I haven't been able to make any significant improvements on the models by twiddling around with hyperparameters and training objectives ever since around experiment 2, so I'm going to shift into focusing on improving the training data instead.

Some relevant points to consider:

Silver267 commented 1 year ago

I have a feeling that this step is going to be the key towards approaching CAI, especially the idea of injecting external knowledge...

0x000011b commented 1 year ago

Another report I got: model calling the user random unrelated names. Might be worth running some NLP toolkit over the data to see if there's any significant imbalances towards certain names, and try to clean that up.

0x000011b commented 1 year ago

As for non-conversational data: a recent paper by Google seems to indicate that starting from an instruction-tuned model rather than a regular pre-trained LM might actually improve downstream task performance when performing further fine-tuning.
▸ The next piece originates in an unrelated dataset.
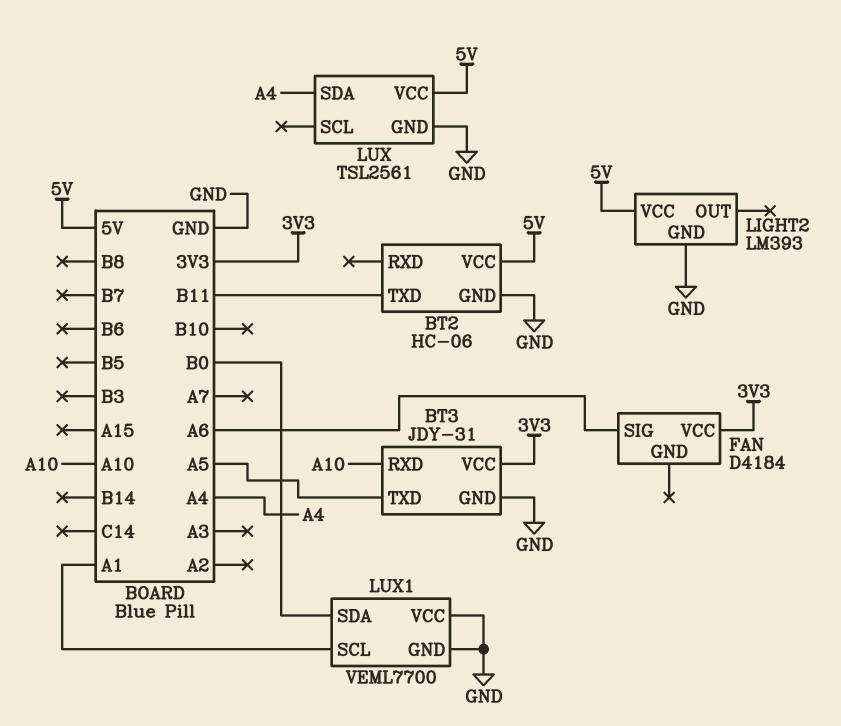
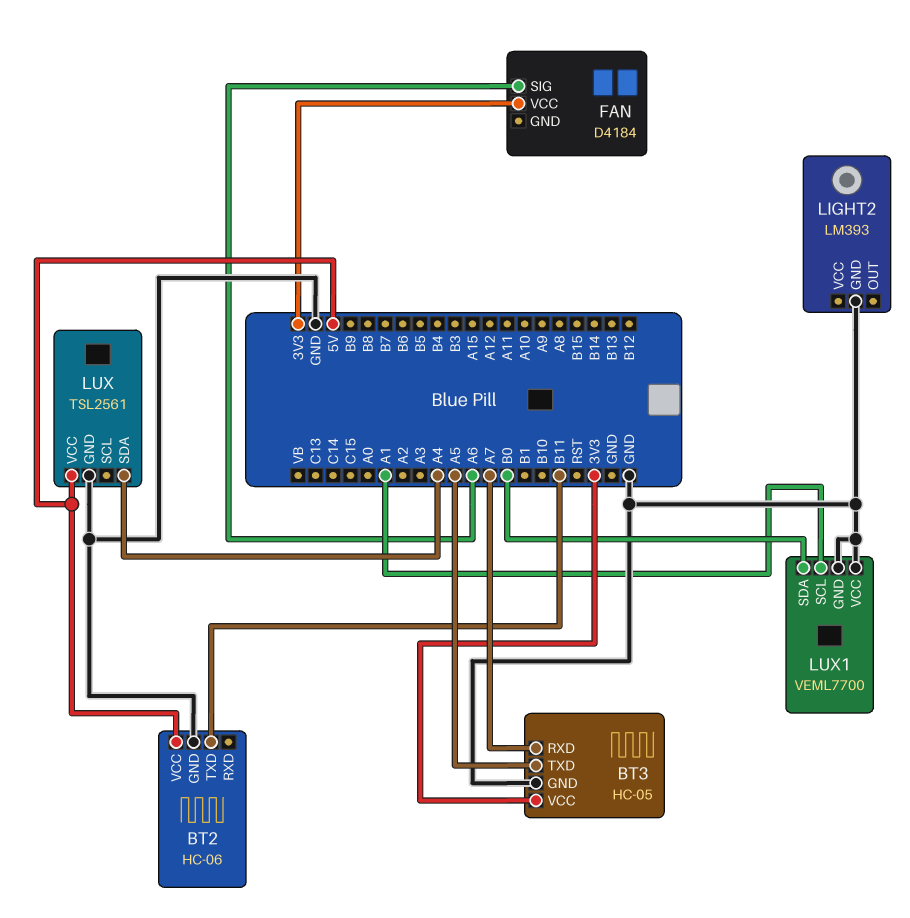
BT3: JDY-31 -> HC-05
BT3 pin RXD: A10 -> A7
LIGHT2 pin VCC: 5V -> none

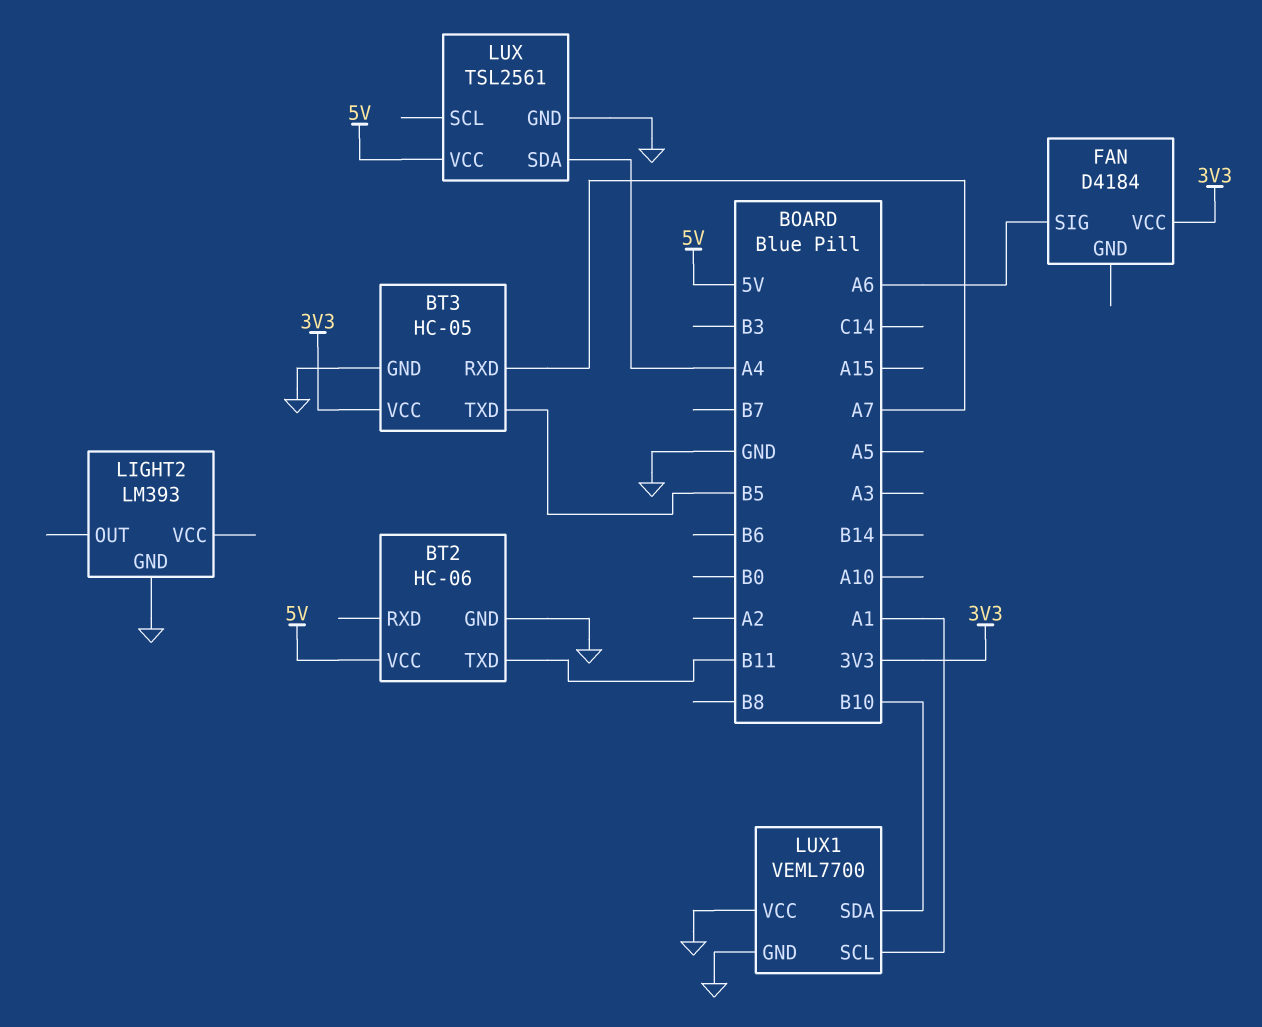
BT3 pin TXD: A5 -> B5
LUX1 pin SDA: B0 -> B10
Twitter thread about this, relevant arxiv and code repository.

lloorree commented 1 year ago

With respect to more data sources, some thoughts:

I have time to help out with either of these if it would be useful.

0x000011b commented 1 year ago

Hey @lloorree! Indeed, forums seem like they might be a good source. The community has contributed around ~350MB of forum posts that I'll attempt to write some parsing code for. It's all in SQlite databases, so the code will be somewhat similar to the Discord DHT parsing stuff I wrote. If you're interested in helping out with that, let me know and I can send you a sample.

As for TV stuff, it didn't seem that great to me because a big portion of the context is the stuff that's happening on screen, so if you take just the text/dialogue, it's usually pretty bland and uninteresting.

lloorree commented 1 year ago

Hey! That would be perfect, thanks. The main other thing I'd need to get started would be a few lines of one of the correctly parsed output files to double-check that what I'm getting running locally is right.

Fair enough about the dialogue.

0x000011b commented 1 year ago

@lloorree: I created an issue to track the implementation of the forum datasets (#4), let me know if you're interested in giving it a shot, if you reach out to me on Matrix I can help get you situated with the data-toolbox repo and share some example files.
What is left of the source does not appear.